Oaks Hills Elementary sixth-graders Arav Shah and Ayush Doshi qualified for a national science fair competition recently due to their success at the county level, with Shah taking home first place.
“It’s just thrilling, because they’ve been working on these projects since October,” said PTA event coordinator Tonia Cohen, a microbiologist. “It’s so awesome for them.”
After being two of the handful of students chosen to move on from the 150-project science fair at their school, they went on to compete at the county level against more than 1,000 students their age.
The two were both selected from the county pool of contestants and went on to the state level. From April 29-30, they presented for five to six different judges, who were comparing and contrasting Shah and Doshi’s projects against roughly 900 other sixth- through eighth-graders from schools throughout California.
The students were praised at the competition for not only standing up to questioning from judges — who are respective professionals in scientific fields — but also showcased their understanding of their project topics based on the high quantity of data they used.

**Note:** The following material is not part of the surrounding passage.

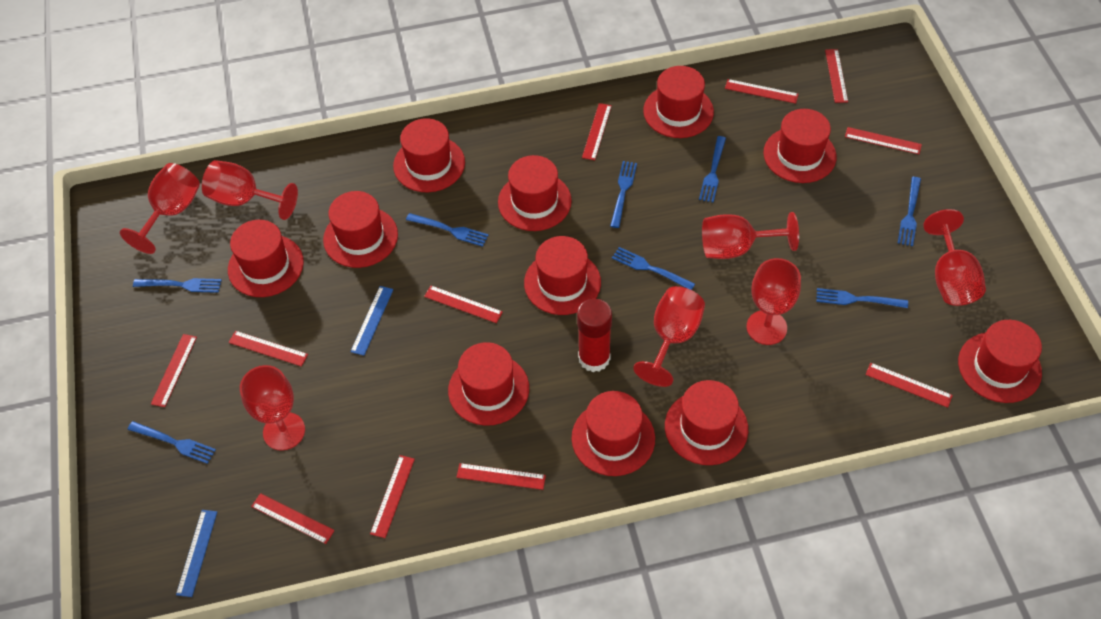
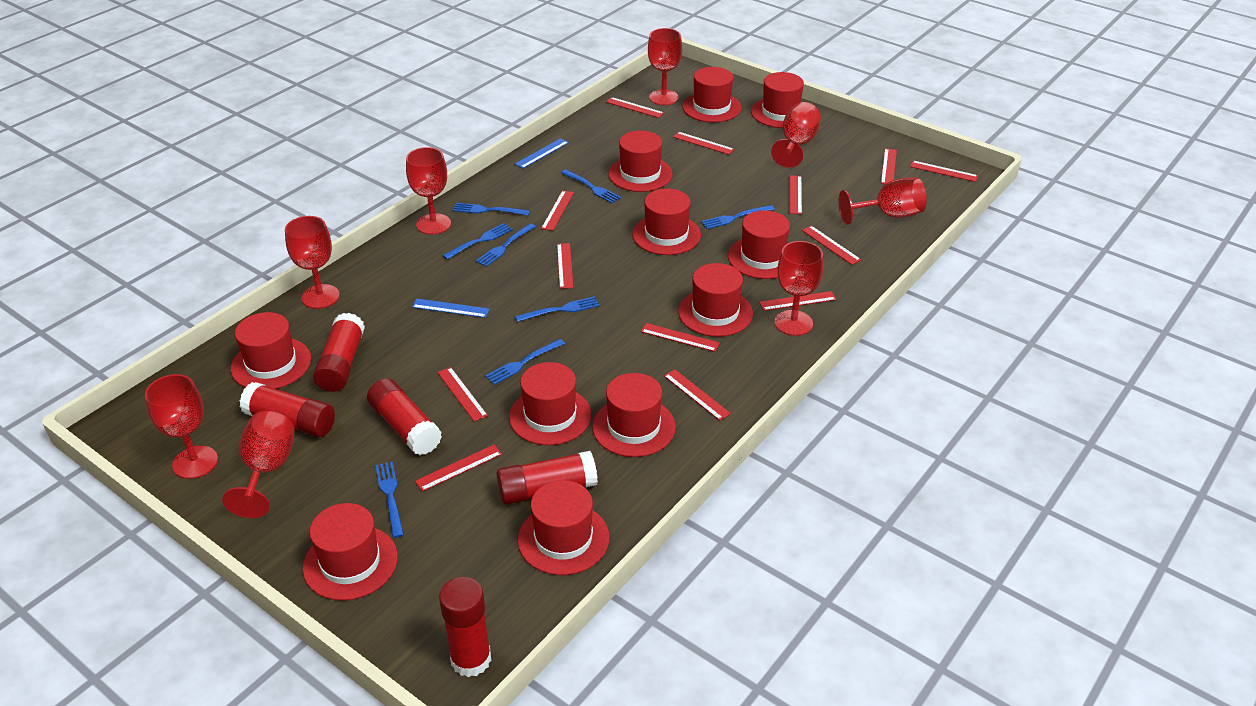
red glue stick: 1 -> 5
red goblet: 7 -> 8
red ruler: 11 -> 13

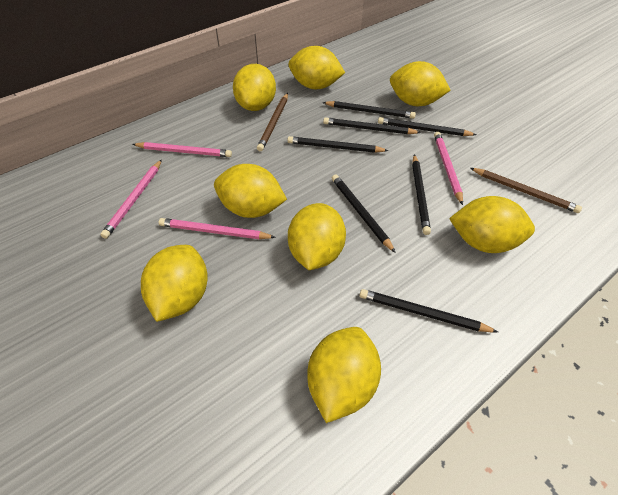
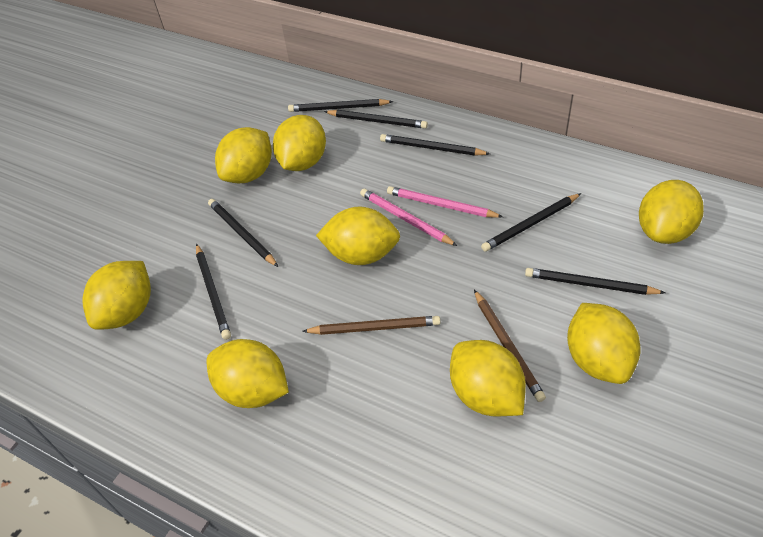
pink pencil: 4 -> 2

Shah’s project used mathematics and computer sciences to test facial recognition cybersecurity tools, while Doshi’s tested the reliability — or the lack thereof — of standard heart rate monitors that can be purchased by normal everyday consumers.
Shah’s project, which earned him the first-place medal at the statewide competition and a second-place at county, tested whether, as a person ages, the codes and algorithms used by facial-recognition technology in modern smartphones continue to work properly.

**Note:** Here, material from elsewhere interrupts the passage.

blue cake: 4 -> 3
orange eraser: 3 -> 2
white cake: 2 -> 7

After taking measurements from 16 different people from pictures whose difference totaled five years — nine of which were volunteers and the other seven were publically available pictures of famous personalities such as ex-presidents — he then pasted the before and after pictures over one another.
Using an Excel sheet and statistical analyses, Shah was able to determine that the facial geometry ratios, or FGRs as he likes to call them, between the eyes, ears nose and mouth for each person vary from person to person.
Shah recognized the importance of this information being made known to those who program cellphones, and also in areas such as airports and high-risk security areas, where facial recognition software is used.
Doshi’s project, which also took him home a second-place medal at the county level, challenged the merits of a number of blood pressure-measuring tools available on the market today, from blood pressure cuffs to wrist meters to smart phones.
Doshi said he came up with the experiment after learning that his grandfather had high blood pressure, and he wanted to look into the ways in which his grandfather could monitor his health.
He said though, after testing seven of the most regularly used items to monitor blood pressure, that these items’ sensors and procedures produce results that greatly vary.
“I learned that while the industry for wearables is really big, they shouldn’t be used to make any critical health decisions because they aren’t really accurate,” said Doshi, who added the “old school” blood pressure cuff was his choice as the most reliable of the devices he tested.